Warren Buffett has a stellar record. He has compounded capital rapidly as Berkshire Hathaway CEO for decades. This is why regular investors closely monitor Oracle of Omaha holdings.
Berkshire's $369 billion portfolio comprises dozens of stocks. However, Apple (NASDAQ: AAPL), the largest holding at 41.4%, stands out. As of April 2, FAANG stock has risen 542% since Buffett began buying the company in 2016. Before buying Apple shares today, investors should understand what attracted Buffett to the company.
Apple's virtues Apple's popular hardware goods gave it one of the world's strongest brands in early 2016. This provided the firm pricing power. Consumers want to keep buying new tech. Buffett likes companies that can raise prices without affecting demand. Coca-Cola, another Berkshire asset, fits this criterion.
Financial powerhouse Apple. The company has 30% operating margin in 2015. It generated $70 billion in FCF that year. This profitability persists. In fiscal 2023, Apple generated $100 billion FCF. Management distributed $15 billion in dividends and repurchased $83 billion in stock with this windfall.
Along with financial performance, Buffett prioritizes valuation. Apple shares averaged 10.6 P/E in the first quarter of 2016. With market prices so high, this was a steal for a dominant corporation. Buffett seized the chance to buy.
Do you want Apple stock now? Investors shouldn't buy Apple stock just because Berkshire and Buffett have done well with it. I recommend reassessing the problem. Investors may agree that Apple is no longer the bargain it was eight years ago when Buffett bought shares. I think this stock is pricey given its long-term performance.
A 26.3 P/E ratio applies to Apple shares.

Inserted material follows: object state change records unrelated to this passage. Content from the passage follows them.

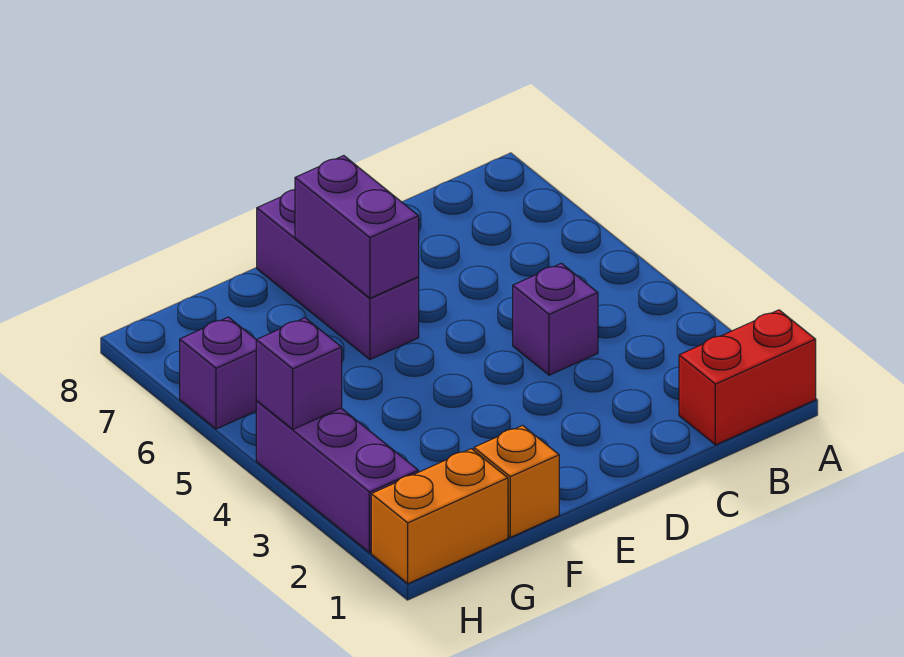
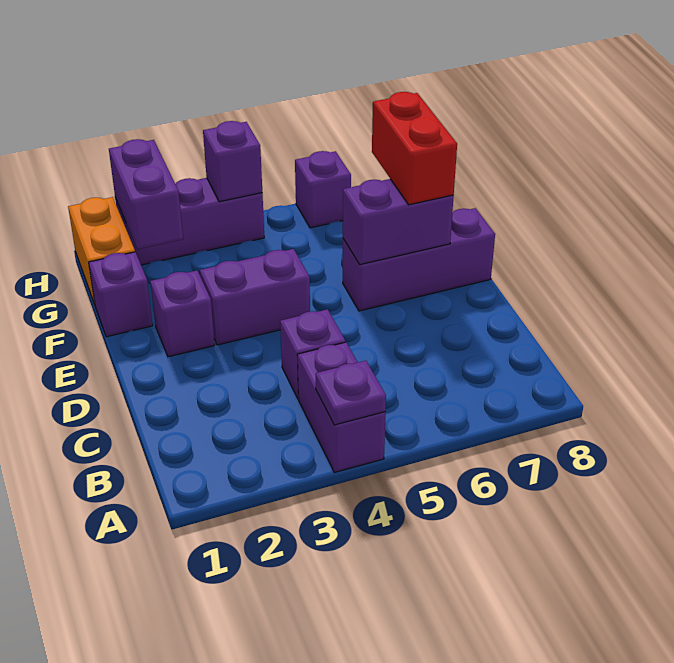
red brick A1:B1 level 1 -> red brick E7:F7 level 3
none -> purple brick A4:B4 level 1
none -> purple plate A4 level 2
none -> purple brick E2 level 1
none -> purple brick E3:E4 level 1
orange brick F1 level 1 -> purple brick F1 level 1
none -> purple brick G2:H2 level 2

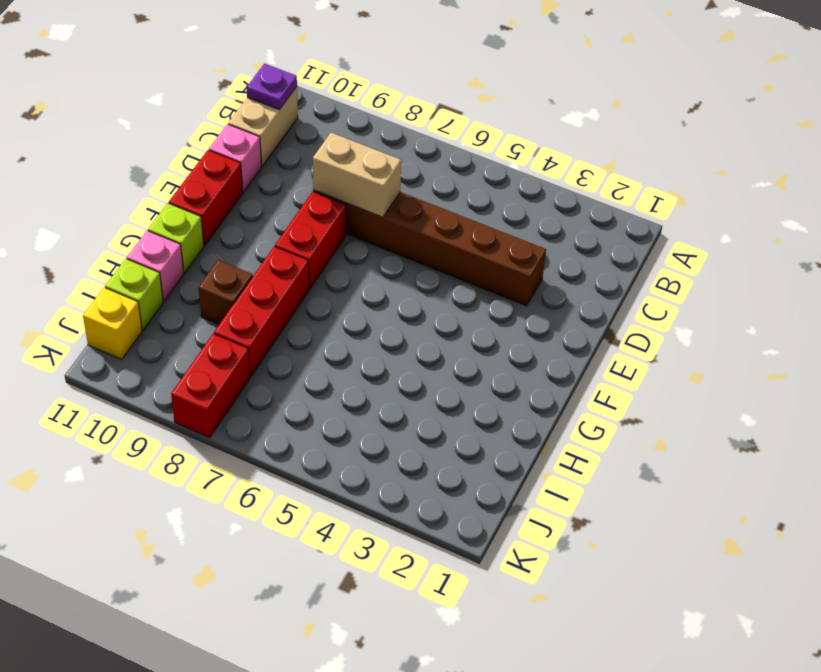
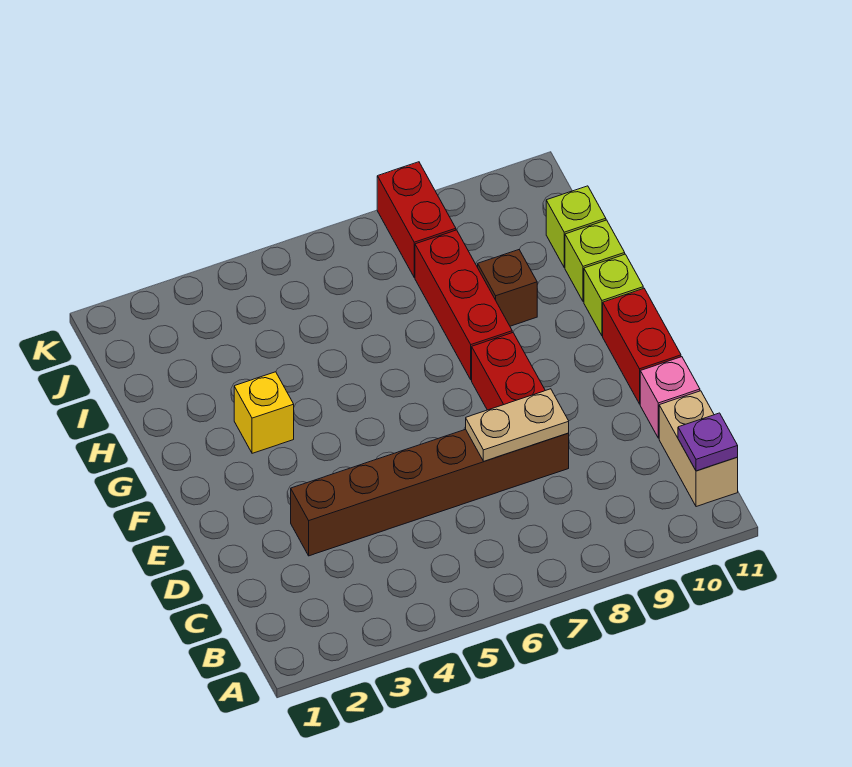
tan brick D7:D8 level 2 -> tan plate D7:D8 level 2
pink brick H11 level 1 -> lime brick H11 level 1
yellow brick J11 level 1 -> yellow brick G3 level 1

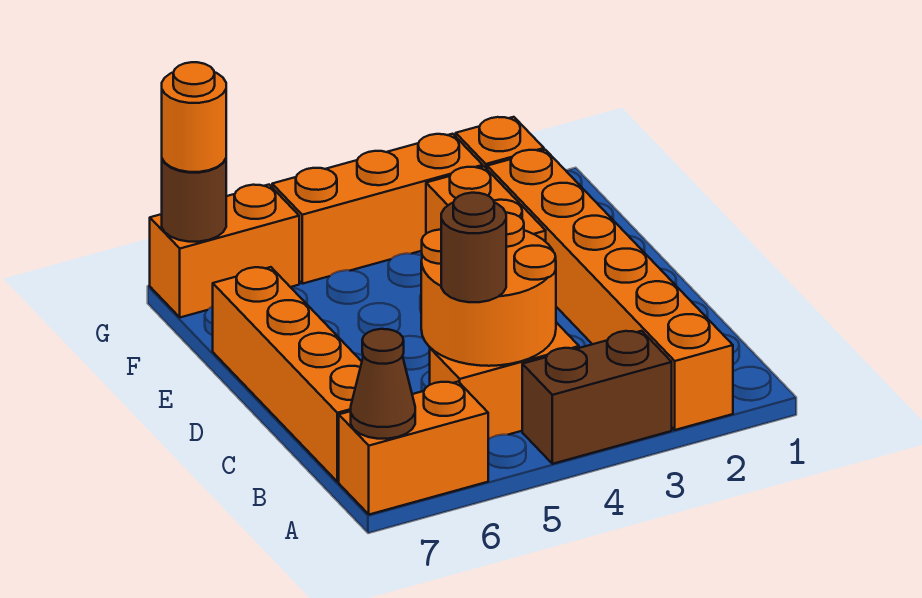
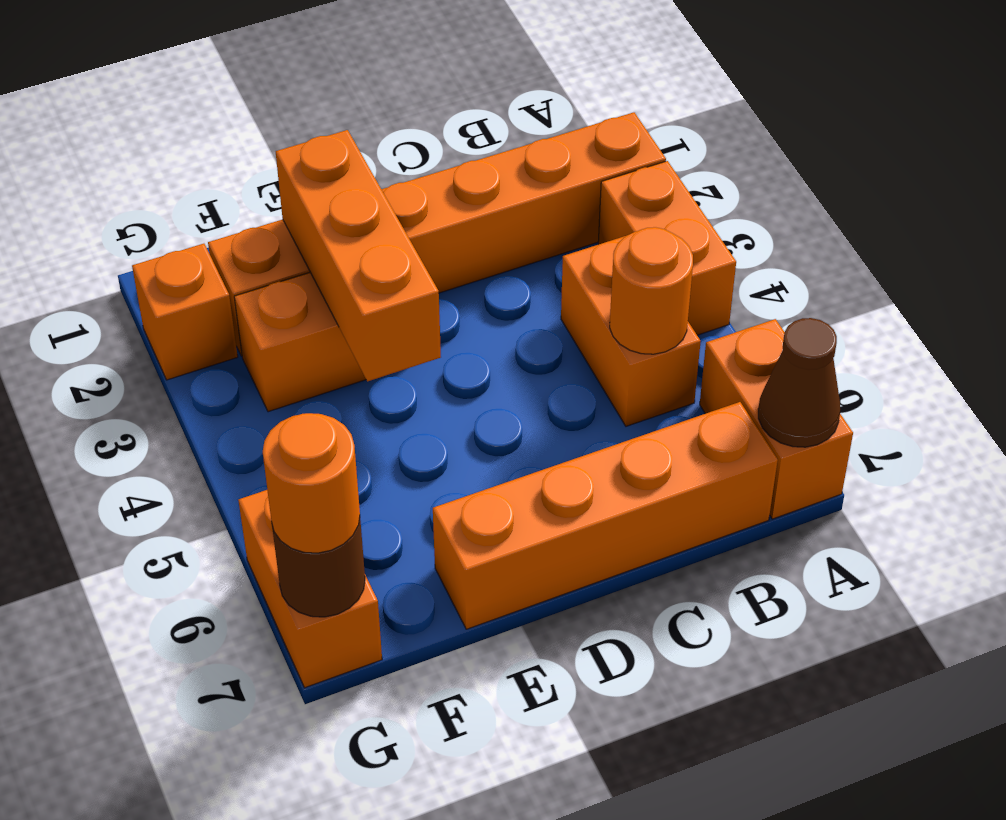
brown brick A3:A4 level 1 -> orange brick A3:A4 level 1
orange round brick B4:C5 level 2 -> orange round brick B5 level 2
brown round brick B5 level 3 -> none
orange brick G3:G5 level 1 -> orange brick E2:E4 level 2

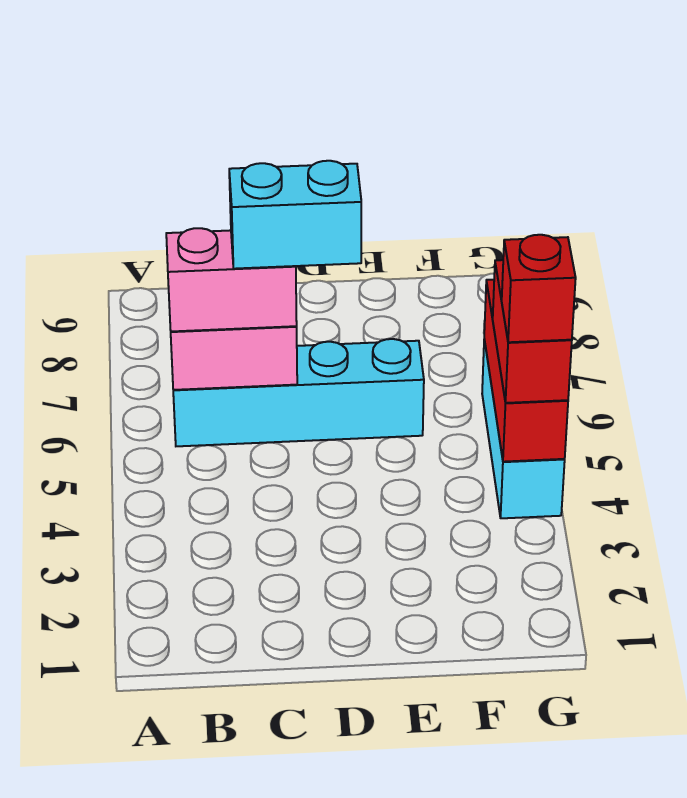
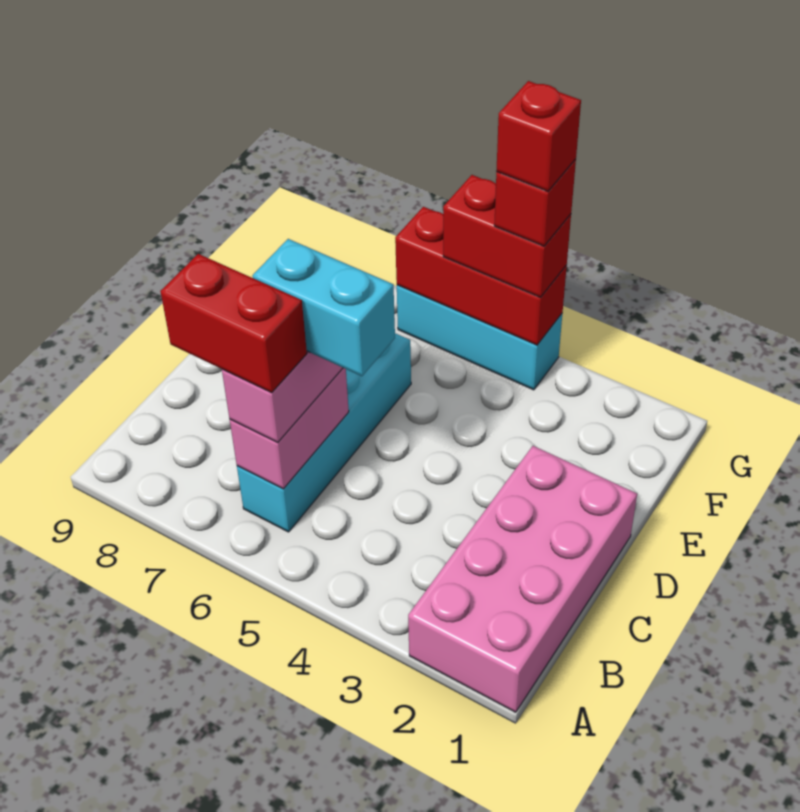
none -> pink brick A1:D2 level 1
none -> red brick B6:B7 level 4
cyan brick C6:D6 level 4 -> cyan brick C5:C6 level 4
none -> red brick G4 level 5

Fair enough, this is down from 32.3 less than four months ago. It's still costly. Apple has less growth potential than it did three years ago. This company is much more mature.
Sales fell marginally in fiscal 2023. Wall Street expects revenue and EPS to grow 4.4% and 8.3% annually over the next three years. Given these lackluster expectations, paying a high valuation multiple seems risky.
We can't read his mind. Buffett may still possess the stock to avoid a taxable event. He might not know what to do with all the money, a dilemma Berkshire has been facing. Apple is a tremendous winner. Given current conditions, it's advisable to pass on the stock.